In this study, we also compared the BCB method and the local conventional method. Use of BCBs yielded faster results than the conventional method. Shorter time to detection, when using a BCB system, has been reported earlier for different sample types (body fluids and tissue) [20, 26, 34]. Peel et al. [12] compared a BCB system with standard agar and thioglycolate broth culture, yielding faster results using BCBs and showing a 47% improvement of sensitivity.

Additionally, we have used horse blood as enrichment supplement for the BCBs, which has previously been shown to produce high positivity rates and shortening of time to detection [35]. The use of horse blood does not significantly influence the performance of blood culture systems [33, 36].

Also, the BCB method was as specific as the use of agar and broth. These findings are very interesting for cases in which rapid diagnostic methods are applied directly from positive BCBs, shortening the time for pathogen identification and to determine antimicrobial susceptibility. The BCB method was shown to be reproducible during spiking experiments, documented by the fact that there were no differences observed in the TTD from the repeats performed at different time points (Additional file 1).

S. aureus, E. faecalis and coagulase-negative staphylococci are among the most common causes of PJI [3, 12], findings that agree with our results. Less commonly recognized pathogens, such as S. pneumoniae and Candida parapsilosis have also been confirmed to be associated with PJI [37,38,39].
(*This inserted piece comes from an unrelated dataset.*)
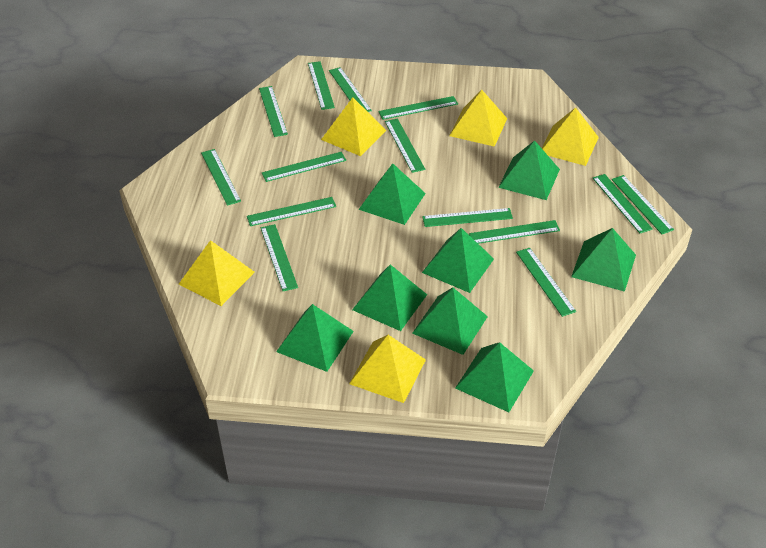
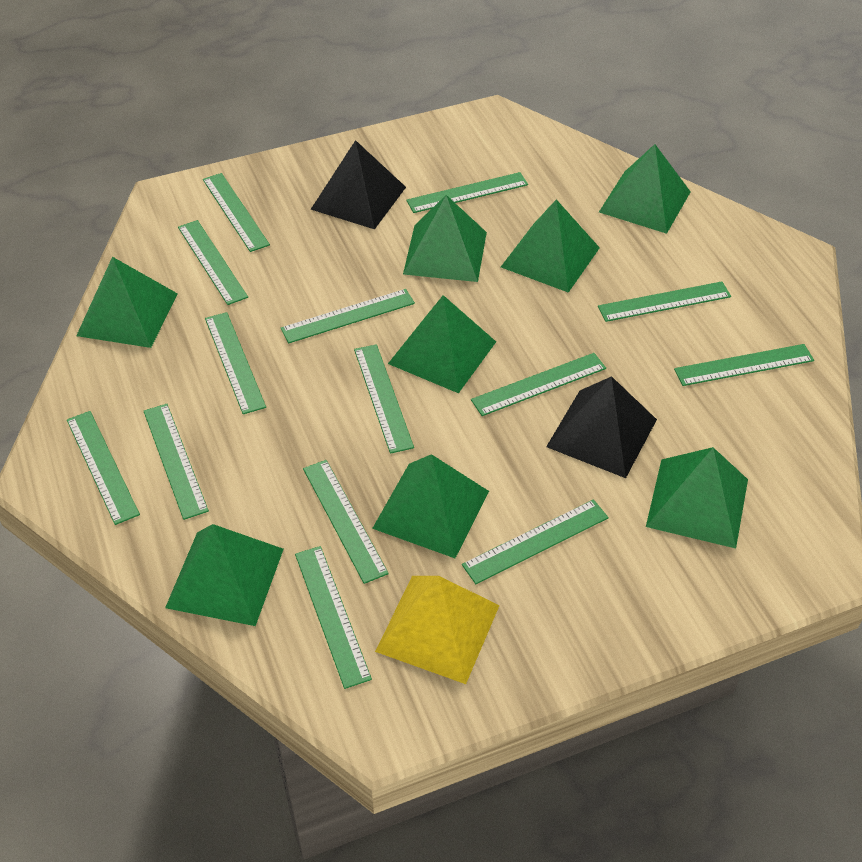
black pyramid: 0 -> 2
yellow pyramid: 5 -> 1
The BCB method and the conventional method were concordant in most cases. However, in some cases different microbiological agents were identified comparing the two methods. This finding may indicate a higher sensitivity of the BCB method for detection of polymicrobial samples, since a higher number of species was found in samples sub-cultured from positive BCBs (Additional file 3). This result is similar to the report by Velay et al. [22] using the BACTEC BCB system. In cases where the methods yielded different microorganism(s), discrepancies were analyzed (when possible) by comparing the results obtained from other samples belonging to the same patient and/or by the presence of a virulent bacterium (e.g. S. aureus). We conclude that in most of the cases, use of the BCB method was more accurate.

There are certain disadvantages using BCBs, e.g. cost of BCBs, cost of waste disposal and capacity problems [6, 26]. There is also a contamination risk when inoculating the homogenized material and horse blood into the bottles, and careful manipulation should be applied.
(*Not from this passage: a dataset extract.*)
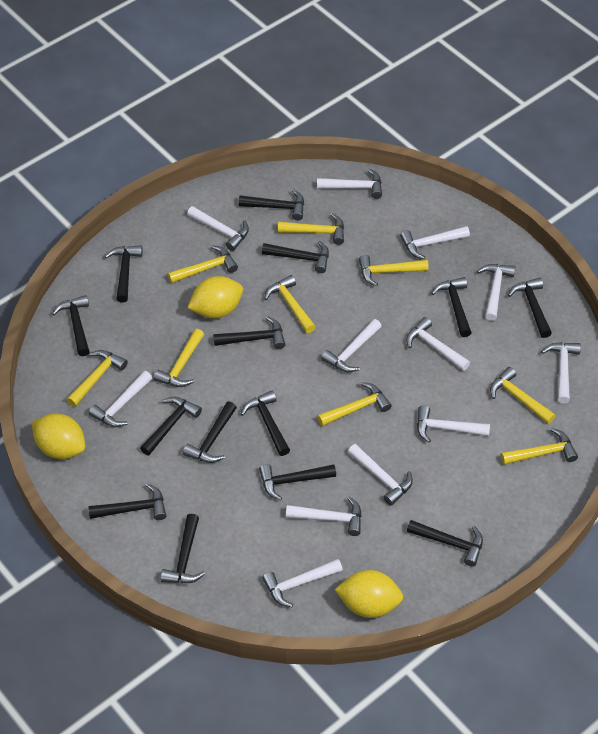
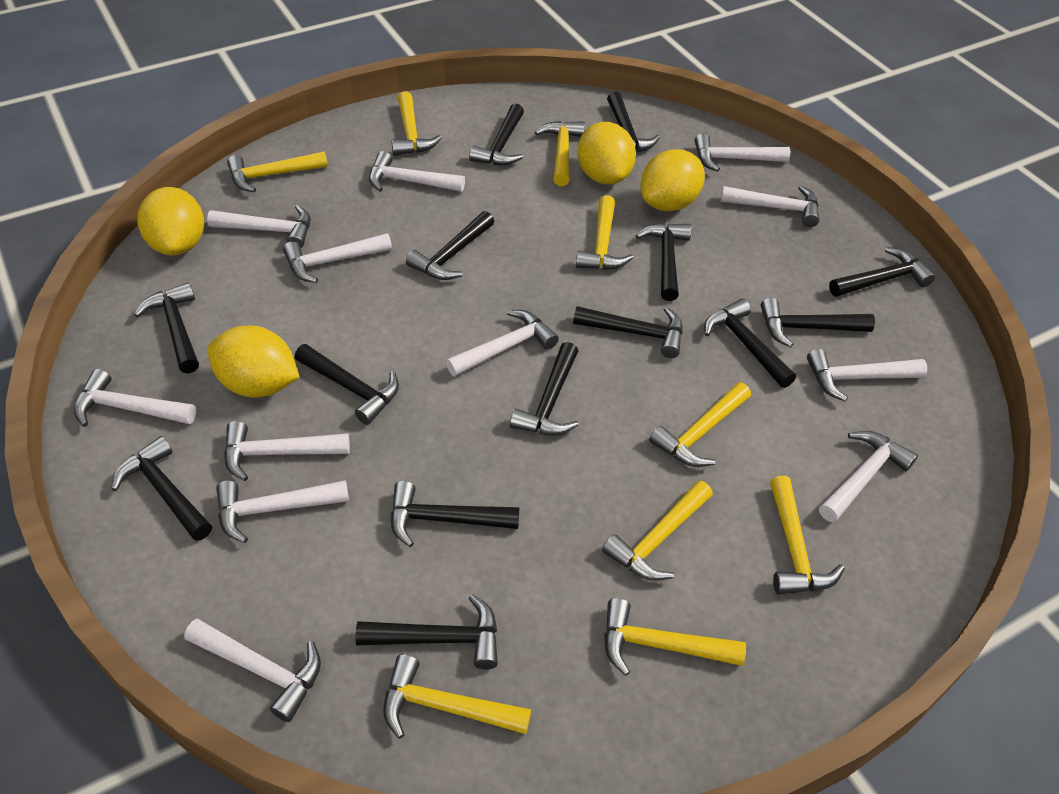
yellow lemon: 3 -> 4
Our study had some technical limitations. (1) Low total number of clinical samples collected (n = 158) and limited number of samples per patient (mean 2.5); (2) Limited clinical data about the patients making it difficult to define a sample selection criterion to distinguish between true PJI and contaminations; (3) the inoculum volume for the BCB (1 mL) was ten times higher than that inoculated onto the agar plates (0,1 mL) which could partially explain the faster detection rate observed with the BCB method, and (4) As for the time of detection, comparative studies of this type contain a bias related to the reading frequency which differed between the two methods. In the BCB method, reading was done automatically every 10 min, whereas in the conventional method, reading was performed manually only once daily to comply with local laboratory practice. This confirms the utility and advantages of the BCB Virtuo system, including automatization, mechanical loading and unloading of bottles, faster detection of microorganisms present in the samples, minimizing the risk of contamination, in addition to reduce labor requirements in the clinical laboratory [23].

Conclusion

In summary, we present a laboratory procedure that may be an important tool in the diagnosis of PJI. We recommend using the BacT/ALERT® BCB system for culturing periprosthetic tissue as a laboratory procedure that can reliably and rapidly detect bacteria commonly found in PJI, thus facilitating early clinical decision making.